REVIEWS OF NCRT'S 2004 PRODUCTION OF "HAMLET"

 

 

 


OPENING NIGHT
by AMY STEWART
NORTH COAST JOURNAL
THURSDAY MARCH 25, 2004 VOL. XV, ISSUE 13

 

SO HERE'S HOW MY EVENING AT THE THEATRE began last Friday: Late in the afternoon, I said to my husband, "Don't forget, we have Hamlet tonight at North Coast Rep."
     "Oh, great," he said, "The Goth Hamlet!"
     "What?" I asked.
     "You haven't seen the posters?" he said. "The guy with the piercings and the leather collar?"
     Sure enough, when we stopped for coffee before the show, I saw the poster. The Goth Hamlet. Another misguided attempt to modernize Shakespeare. It was going to be a long night, I thought glumly.
     I could not have been more wrong.
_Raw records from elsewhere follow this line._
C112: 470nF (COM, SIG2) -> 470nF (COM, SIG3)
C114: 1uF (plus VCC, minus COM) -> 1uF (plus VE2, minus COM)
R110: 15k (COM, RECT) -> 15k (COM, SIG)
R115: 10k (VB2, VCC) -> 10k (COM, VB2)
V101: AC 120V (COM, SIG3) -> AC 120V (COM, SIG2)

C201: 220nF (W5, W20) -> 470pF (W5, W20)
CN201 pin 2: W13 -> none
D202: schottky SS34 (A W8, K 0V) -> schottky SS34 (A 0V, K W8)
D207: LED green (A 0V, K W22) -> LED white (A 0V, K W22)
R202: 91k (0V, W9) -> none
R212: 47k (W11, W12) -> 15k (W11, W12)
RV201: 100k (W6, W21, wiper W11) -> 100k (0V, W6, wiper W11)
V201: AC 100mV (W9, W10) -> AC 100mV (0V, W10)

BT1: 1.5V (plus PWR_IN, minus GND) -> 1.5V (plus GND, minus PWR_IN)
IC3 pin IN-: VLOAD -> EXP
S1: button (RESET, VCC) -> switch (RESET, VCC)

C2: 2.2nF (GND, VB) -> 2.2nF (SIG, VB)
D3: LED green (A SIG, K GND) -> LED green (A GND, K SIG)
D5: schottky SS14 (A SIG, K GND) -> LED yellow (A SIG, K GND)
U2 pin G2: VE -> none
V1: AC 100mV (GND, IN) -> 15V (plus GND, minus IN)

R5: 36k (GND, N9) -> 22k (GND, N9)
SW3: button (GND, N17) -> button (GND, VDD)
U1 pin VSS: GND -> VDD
Director James Floss' vision for Hamlet was nuanced and timely, but true enough to the beauty of Shakespeare's language to give the audience the feeling that they were enjoying a classic. Floss decided to amplify certain themes in Hamlet that resonate with today's audiences, such as disaffected youth and the corruption of power and money. By giving Hamlet and his peers a Goth look, he brought out Hamlet's dark broodiness and his lack of connection to his parent's generation. (To those of you who don't hang around teenagers much, Goth is a bit like punk, only more vampire-ish.) For the most part, the adults had a mod corporate look -- picture wealthy record producers, perhaps -- surrounded by "men-in black" style guards who wore suits and sunglasses and talked into their lapels.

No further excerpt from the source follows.